Chris Mack

Personal information
- Full name: Christopher David Mack
- Born: 30 June 1970 (age 56) Subiaco, Western Australia
- Batting: Right-handed
- Bowling: Right-arm fast
- Role: Bowler

Domestic team information
- 1989/90–1990/91: Western Australia

Career statistics
| Competition | First-class | List A |
| Matches | 9 | 4 |
| Runs scored | 14 | 12 |
| Batting average | 2.33 | – |
| 100s/50s | 0/0 | 0/0 |
| Top score | 8 | 12* |
| Balls bowled | 1,811 | 214 |
| Wickets | 22 | 7 |
| Bowling average | 45.00 | 20.71 |
| 5 wickets in innings | 0 | 0 |
| 10 wickets in match | 0 | 0 |
| Best bowling | 4/72 | 3/51 |
| Catches/stumpings | 1/– | 1/– |
- Source: CricketArchive, 19 January 2013

= Chris Mack (cricketer) =

Australian cricketer (born 1970)

Christopher David Mack (born 30 June 1970) is a former Australian cricketer who played several matches for Western Australia during the early 1990s. From Perth, Mack played two series for the Australian under-19 cricket team, and made his state debut aged 19. A right-arm fast bowler, he went on to attend the Australian Cricket Academy and the Western Australian Institute of Sport. Mack was a regular selection at both first-class and List A during the 1989–90 and 1990–91 seasons. Although he later spent a season playing in the Lancashire League in England, he did not play at state level again, with his last match for Western Australia coming at the age of 21.

==Domestic career==
From Perth, Mack was a talented junior player, making his debut for the state under-19s team aged 17. A right-arm fast bowler, he went on to represent the Australian under-19 cricket team the following season, playing two Tests and three One Day Internationals (ODIs) against the touring New Zealand under-19s in early 1989. Mack was subsequently accepted into the Australian Cricket Academy's 1990 intake group, and later graduated from the cricket program at the Western Australian Institute of Sport. Following good form in an academy game against the touring Sri Lankans, Mack was selected to make his state debut in the first of two limited-overs matches Western Australia was playing against the tourists. The matches, both played at the WACA Ground in early February, were effectively considered trial matches by the state selectors, with Brendan Julian, Mark Palmer, and Darrin Ramshaw also making their List-A debuts. Mack took 1/28 from ten overs in the first match, and 1/32 in the second match.

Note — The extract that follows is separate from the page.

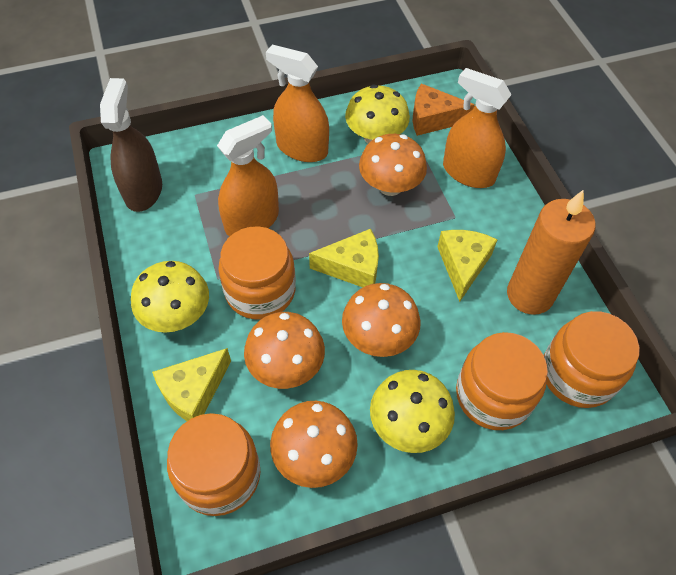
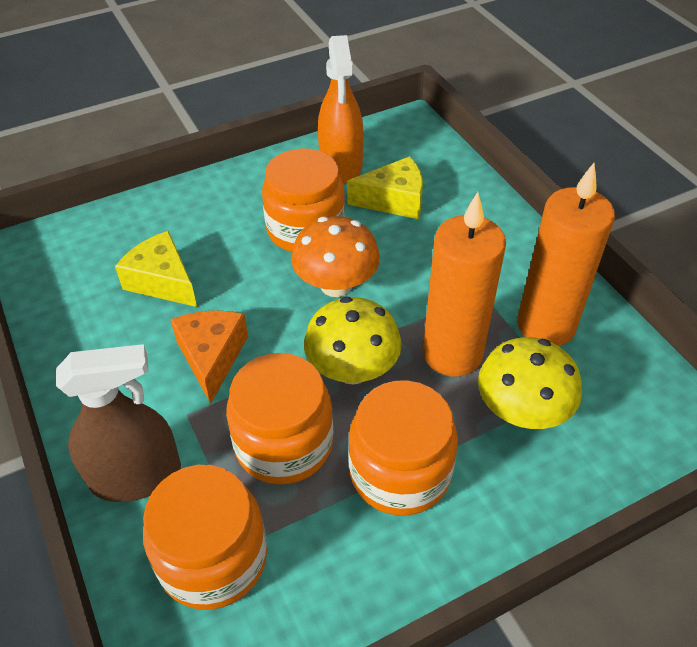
orange candle: 1 -> 2
orange mushroom: 4 -> 1
orange spray bottle: 3 -> 1
yellow cheese: 3 -> 2
yellow mushroom: 3 -> 2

This form was enough to secure his place in Western Australia's team for the upcoming Sheffield Shield match against Tasmania. On his first-class debut, Mack took 3/70 and 2/27 opening the bowling with Alan Mullally, allowing him to retain his place for the next match. With the bouncy pace of the WACA Ground favouring his style of bowling, he went on to play in all of Western Australia's three remaining Sheffield Shield matches, finishing the season with 11 wickets. Still aged only 19, Mack was able to qualify for an Australian Young Cricketers team that toured the West Indies in August 1989, taking nine wickets at an average of 15.66 in a three-Test series against the West Indies under-19s.

During the 1990–91 season, the majority of Mack's matches were again played at the end of Western Australia's Sheffield Shield campaign. He took eleven wickets from his five matches, but was quite expensive, finishing with an average of 52.27. His best bowling figures in an innings, 4/72, were taken in the second innings of the match against Queensland in January 1991, again assisted by the pitch at the WACA. Mack spent the 1991 English cricket season playing for Burnley in the Lancashire League, as the club's designated professional. In his 26 matches, he took 77 wickets at an average of 20.20 to lead his team's wicket-taking, as well as finishing fourth in the overall wicket-taking. In the succeeding Australian season, Mack was unable to gain selection for the state team, instead playing only colts matches. He did not play for Western Australia again, with his last season played at the age of 21.